The power of a democracy, which depends on the power of its citizens, is manifested most directly in elections. But when some have more money than others, when some people matter more to politicians than others, the power of elections is compromised. The Supreme Court made the wrong decision in this case, a decision based on fundamentally flawed ideas about free speech and who deserves it, and as more time passes, we should be getting more concerned, not less.

Tara Joy is a member of the class of 2020. Tara can be reached at tjoy@wesleyan.edu.

1 Comment

  1. Man with Axe

    The way you describe the holding in Citizens United is misleading enough to convince the casual reader that the case stands for something that it most certainly does not.

    You say that the case “determined that any person or corporation can donate unlimited amounts of money to support a candidate’s campaign, though not directly to the candidate.” This makes it sound as if a corporation can in fact contribute (donate) to a campaign. It cannot. It couldn’t before and it still can’t. When Obama said as much (as you describe) in his SOTU speech, you will recall that Justice Alito visibly shook his head and mouthed, “That isn’t true,” or words to that effect. And it isn’t true. Corporations contributing to campaigns was not at issue in the case. (Obama compounded his error by including foreign corporations.) I remember thinking, “And Obama was a law professor?”
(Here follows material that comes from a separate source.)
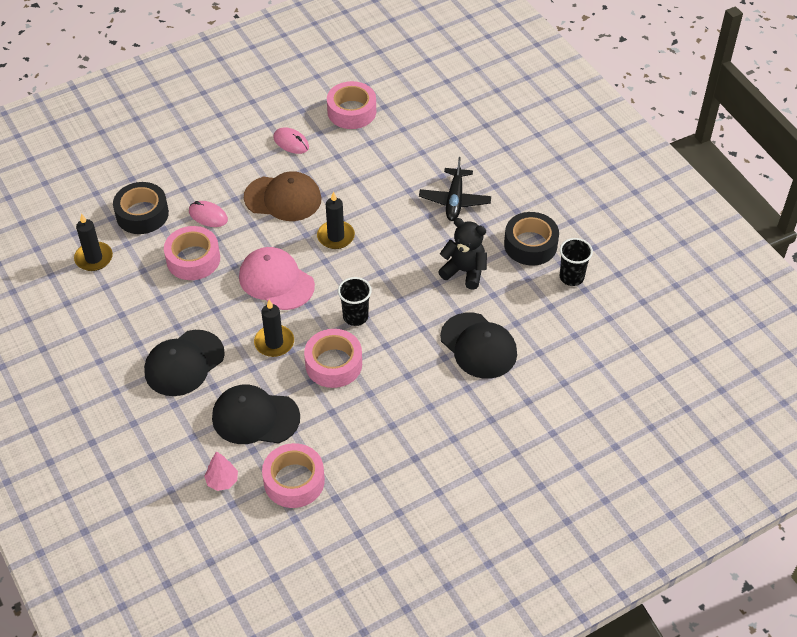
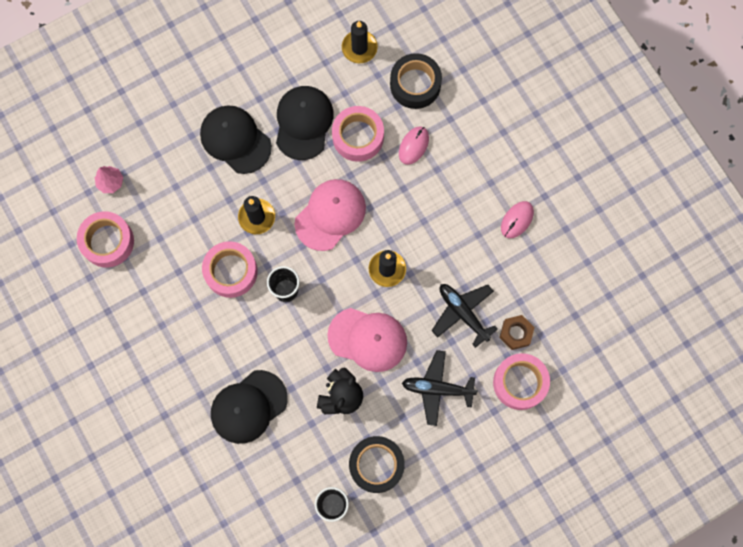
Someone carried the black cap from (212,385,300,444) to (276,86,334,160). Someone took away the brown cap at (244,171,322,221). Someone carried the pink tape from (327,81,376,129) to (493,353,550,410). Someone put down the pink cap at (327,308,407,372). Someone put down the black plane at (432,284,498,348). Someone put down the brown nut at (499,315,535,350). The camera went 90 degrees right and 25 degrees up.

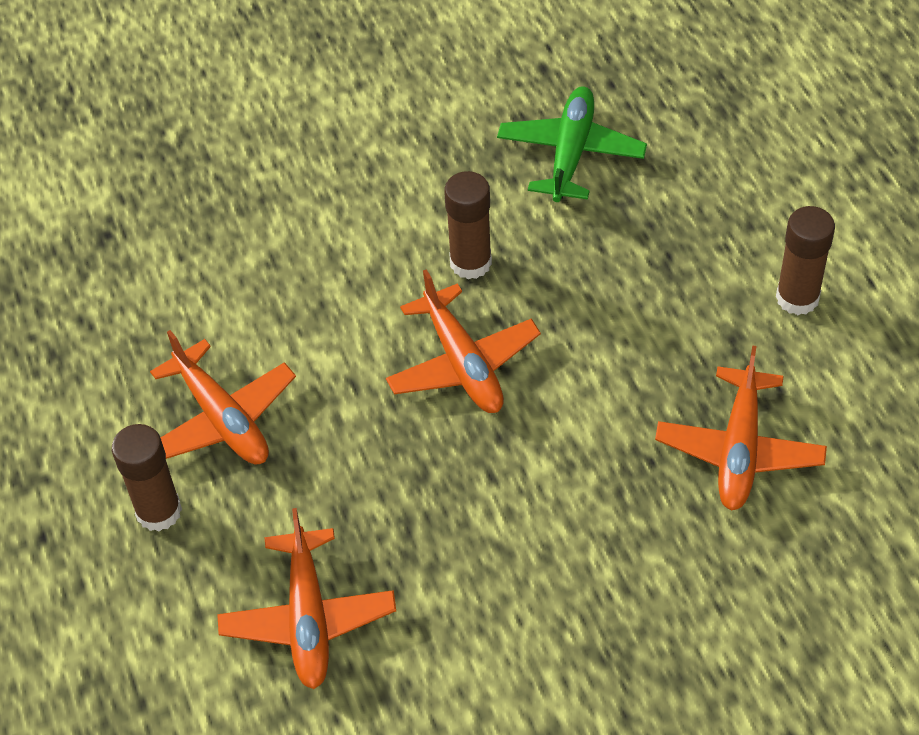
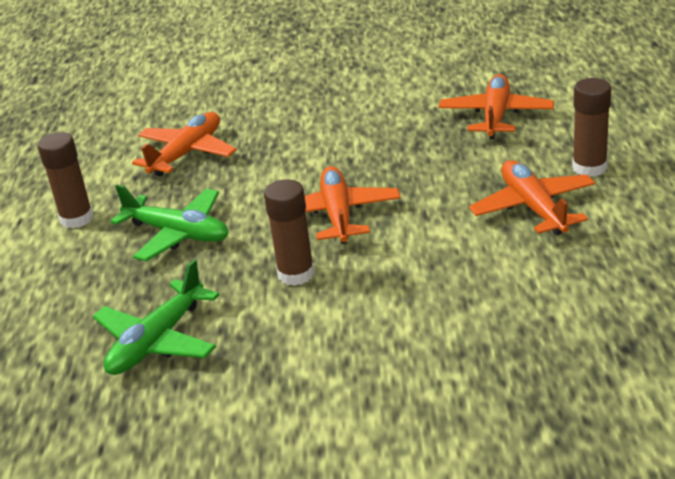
Someone put down the green plane at (110,184,228,262). The camera went 160 degrees left and 20 degrees down.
    Instead, the case involved a corporation that wanted to put out a film critical of Hillary Clinton. That is not the same thing as contributing to someone else’s campaign. For example, the New York Times, a corporation, puts out all kinds of articles critical of candidates (almost always Republicans). How can they get away with that? How is it any different from what Citizens United was doing? Or do you want to prohibit the NYT from criticizing candidates, too?

    Does money constitute free speech? Well, does putting out a movie constitute free speech? Does putting out a newspaper? Broadcasting the news on MSNBC or Fox? All these activities cost money. If a corporation can’t do it, who can? Who will have the money?

    Is a corporation a person? It doesn’t really matter what the legal formality is regarding other purposes (but since you mention it, a corporation is considered to be a person for many purposes and has many constitutional rights). It is an association, like a labor union, or like a Black Lives Matter movement, in which real persons get together to advance their common cause. They do not exist, as you claim, only to make money. Many corporations are in existence for other reasons, such as to be charities, for example. But there is nothing about having profit as one’s purpose that makes it sinful or illegal.

    If Black Lives Matter can get together to advance their political agenda, why can’t Citizens United? Are you sure which of these groups has more money?